Monday 27 July 2020

God of Small Things: An Impression

God of Small Things is a deeply immersive read from Arundhati Roy. The story of Rahel & Estha, two children, and their divorced mother Ammu and their other (Marthoma Syrian Christian) relatives and Velutha, a skilled worker from an untouchable caste, and other characters from Kerala's Kottayam (Aymenem). The novel is built on an excellent, complex structure, woven in its own language, unashamedly inventing new words, often to express the inexpressible (like Joyce). You read through the story as if you swim through an enormous river with powerful streams. Well! The author takes you through the river, each stream at a time, thus exposing you to a complex narrative. There is a dark, deep whirlpool somewhere in the middle of the water. The author builds the story around that part, that singularity: a death and a murder. Only to expose it towards the end of the story. To build anticipation. Though not for long. It gets predictive very early although the anticipation still builds to get to know the other details.

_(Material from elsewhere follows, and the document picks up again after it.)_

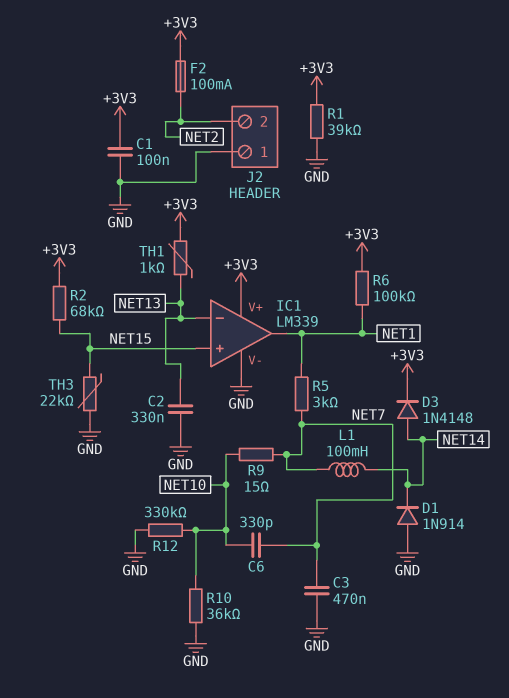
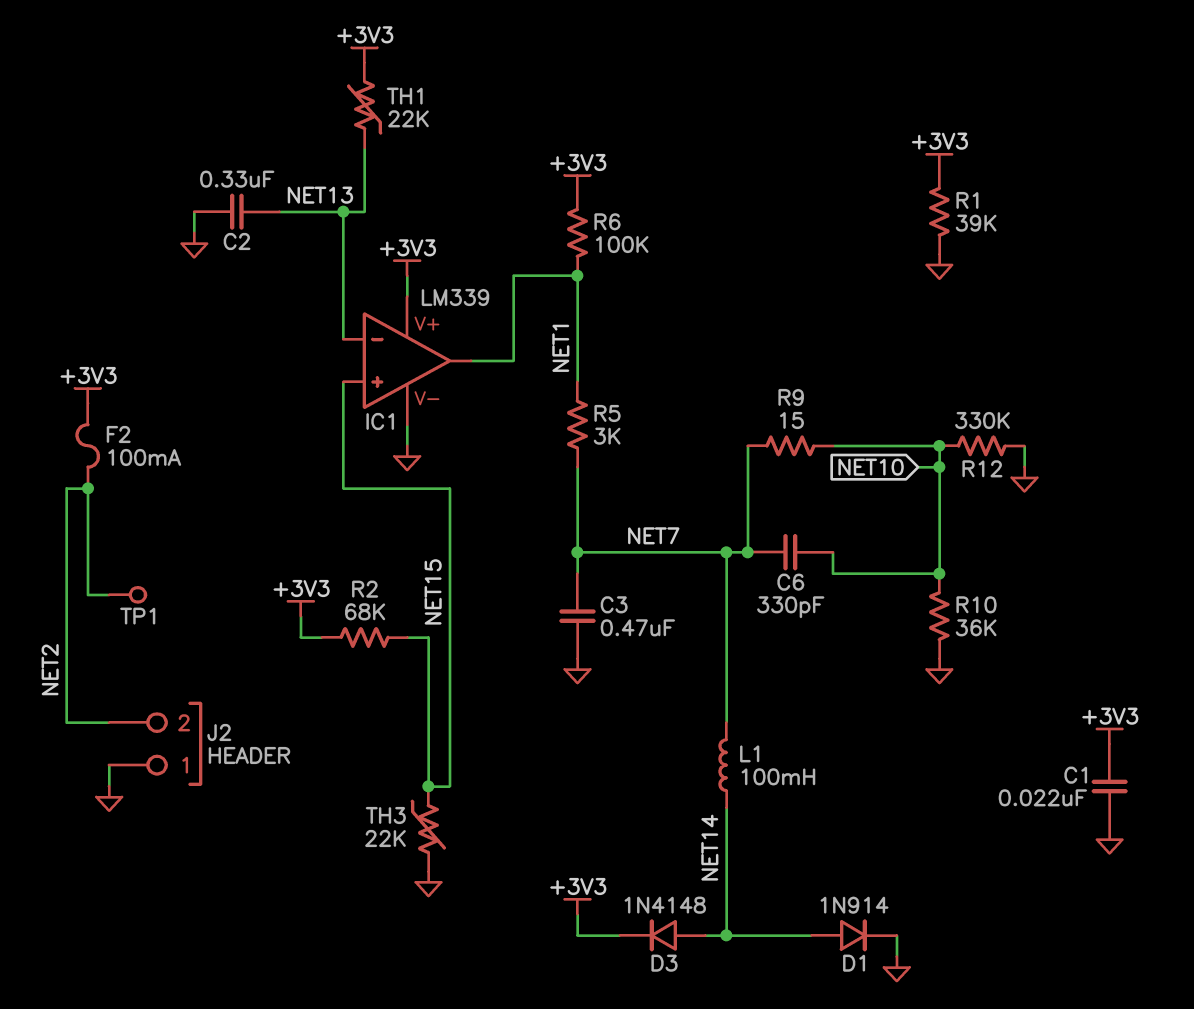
C1: 100nF (+3V3, GND) -> 22nF (+3V3, GND)
D1: diode 1N914 (A GND, K NET14) -> diode 1N914 (A NET14, K GND)
TH1: 1k (+3V3, NET13) -> 22k (+3V3, NET13)
TP1: none -> test point (NET2)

Often, events that are coming at the later part of the novel are introduced early. Through hints. Through symbols. Through sentences that appear suddenly out of context. The hints, symbols and the out-of-context sentences are repeated. Revisited. Beautifully! Building more and more meaning until the context gets finally clear as the story deepens.

Like Flaubert, the writing belongs to the realism genre. That means too much of details, sometimes irrelevant and banal at times. But it suits the book to expose the the complex socio-political structure lying underneath. Those Casteist, Marxist, Aristocratic, Imperialistic elements. The technique is brilliant, though not one of my personal favourites.

But I have a major problem with this book. Namely, the lofty moral position that the narrator takes up. The looking down at everything and everybody. Even mundane natural things. Even the way a character eating chips or dressing up. Even the way a character stands or walks; opens her mouth! A major part of literary realism is expended to explain how filthy everything is, how evil people are, how morally corrupted society is and how dark life is. The darker part of human nature being singled out and exaggerated. This makes the book too grim.

In the whole story, you find only Rahel & Estha as people of pure souls. And then Velutha, another pure soul. Only because he was betrayed and murdered? Ammu is portrayed in slight darkness. All other characters are evil, greedy, cunning or snobbish. Which is strange. Grim.

And at the end, unlike Flaubert, no redemption offered. As grim as it is! But, to repeat, a excellent, deeply immersive read!